Banca Leonardo
- Company type: Società per azioni S.p.A
- Industry: Financial services
- Founded: 1999; 26 years ago in Milan
- Headquarters: Milan, Italy
- Number of locations: Wealth Management: Milan, Florence, Lecco, Padua, Rome, Turin.
- Key people: Ariberto Fassati (chairman); Marco Migliore (CEO and GM);
- Services: wealth management
- Owner: Indosuez Wealth Management (99.8%)
- Website: www.bancaleonardo.com/en

= Banca Leonardo =

Italian investment bank

Banca Leonardo was an Italian independent investment bank until its merger with Indosuez Wealth Management in 2019. Based in Milan, it operated through its own brand and through its subsidiaries with a focus on the wealth management business in Italy.

== History ==
Banca Leonardo S.p.A. was founded in Milan in October 1999.
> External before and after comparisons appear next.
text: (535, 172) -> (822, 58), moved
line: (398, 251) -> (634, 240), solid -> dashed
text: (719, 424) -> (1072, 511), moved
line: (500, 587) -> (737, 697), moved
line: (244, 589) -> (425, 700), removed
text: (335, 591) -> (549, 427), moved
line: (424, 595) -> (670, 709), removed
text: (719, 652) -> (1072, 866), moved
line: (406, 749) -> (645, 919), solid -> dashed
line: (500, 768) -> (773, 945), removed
In April 2006, a group of leading European investors acquired and recapitalised Banca Leonardo with the purpose of creating the first private and independent investment bank in Italy and becoming the market leader through consulting services, a long-term individual approach, value-added services, professionalism, and expertise.
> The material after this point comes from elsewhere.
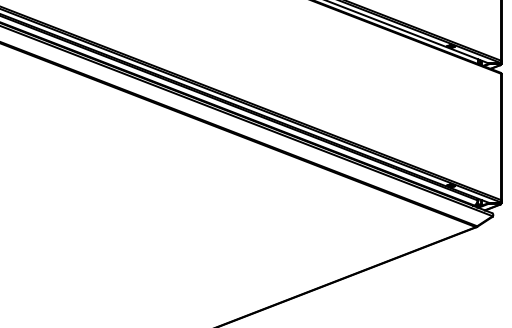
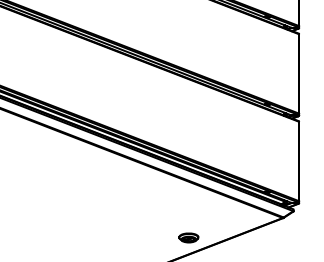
part: (325, 258) -> (188, 237), added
In July 2007, Banca Leonardo acquired a stake in Toulouse & Associés, a French investment bank led by Jean-Baptiste Toulouse and Jean Peyrelevade. It then acquired the rest of the shares it did not own in Toulouse & Associés in September 2008.
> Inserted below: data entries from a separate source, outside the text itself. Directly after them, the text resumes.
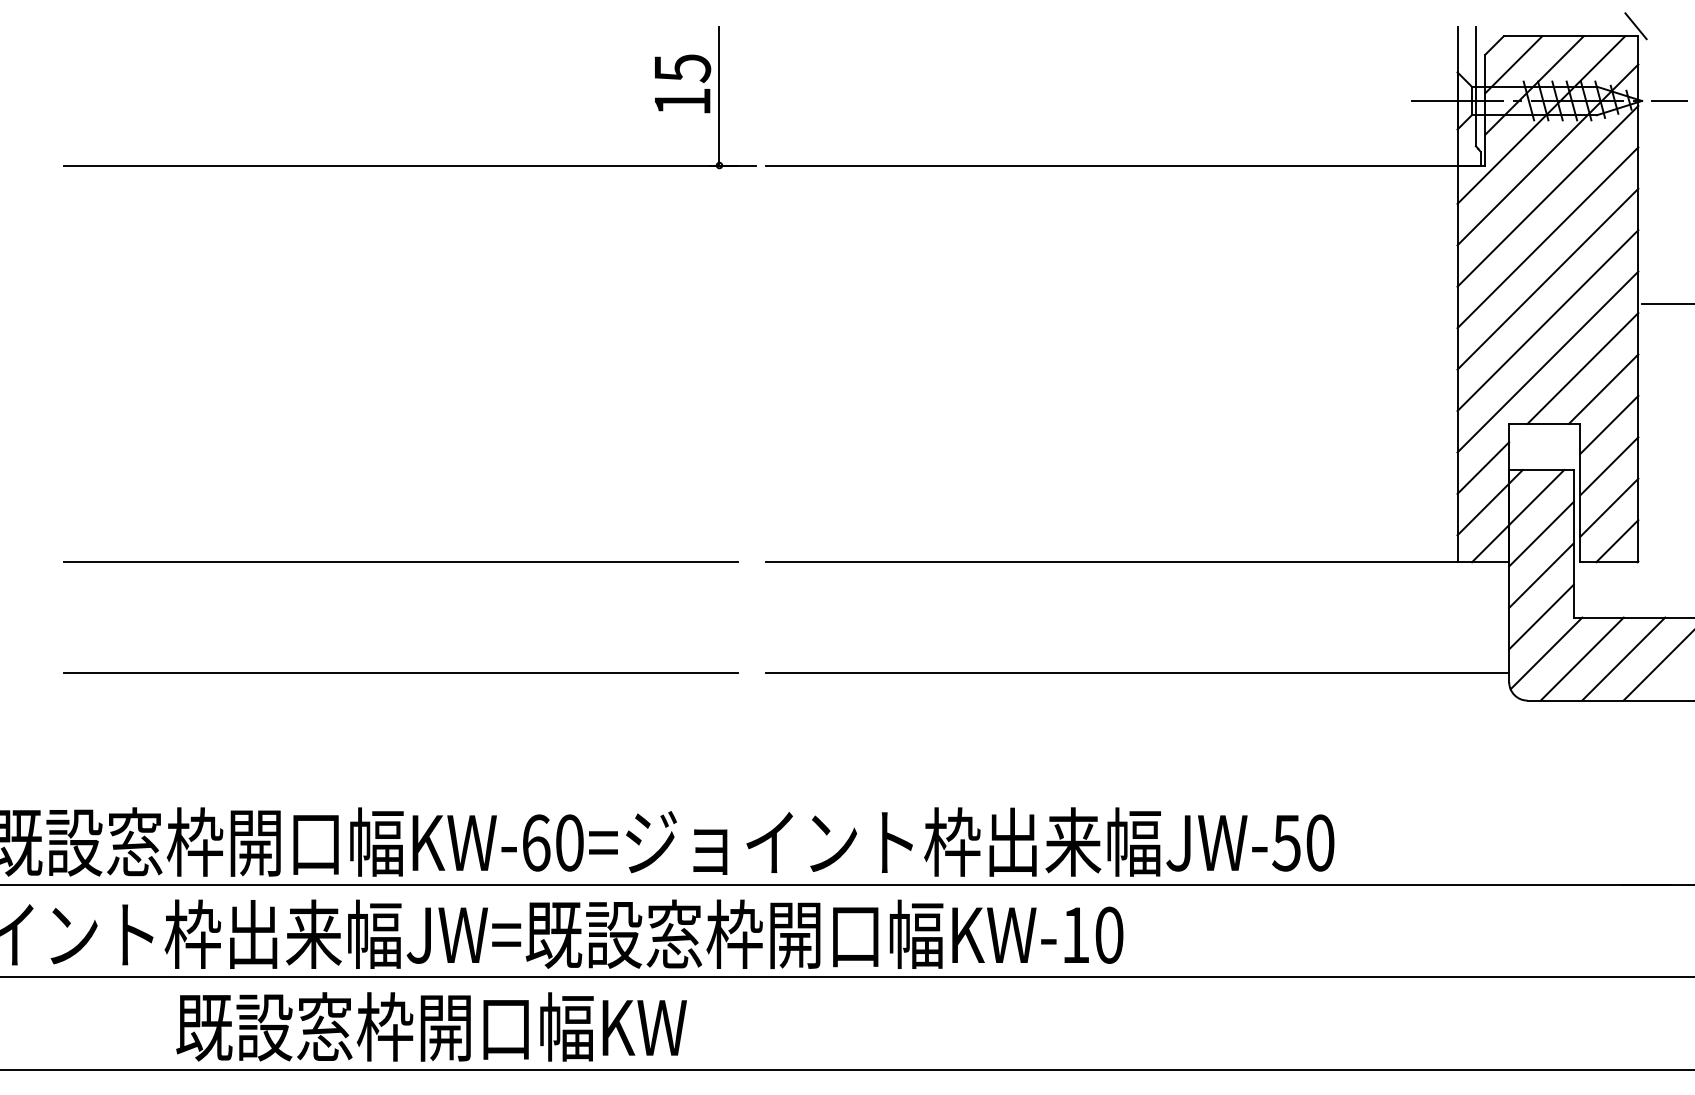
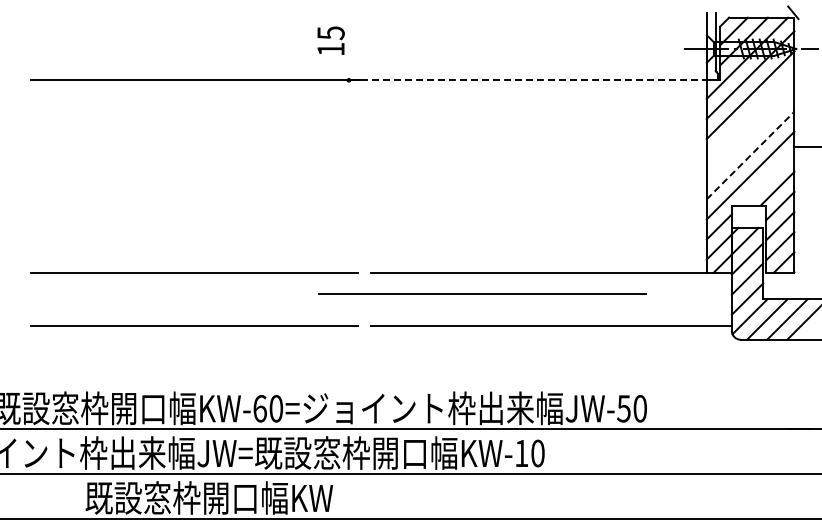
line: (718, 95) -> (348, 46), removed
line: (1114, 165) -> (540, 80), solid -> dashed
line: (1547, 238) -> (750, 115), removed
line: (1547, 279) -> (750, 135), removed
line: (1547, 320) -> (750, 155), solid -> dashed
line: (1582, 368) -> (767, 178), removed
line: (994, 605) -> (482, 293), added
In October 2015, the group sold its investment bank activities in Belgium, Germany, Italy and Spain to Houlihan Lokey. While offices in Belgium, Germany and Spain now operate under the Houlihan Lokey brand, the Italian office has retained the Leonardo & Co. brand. In May 2015, the group sold its investment banking activities in France to Natixis.

In December 2016, the group sold its French private banking activities to UBS France.

In May 2018, 94.1% of the shareholding of Banca Leonardo was acquired by Indosuez Wealth Management, a subsidiary of Groupe Crédit Agricole. The merger between Indosuez Wealth Management and Banca Leonardo was completed in October 2019, with the creation of CA Indosuez Wealth (Italy).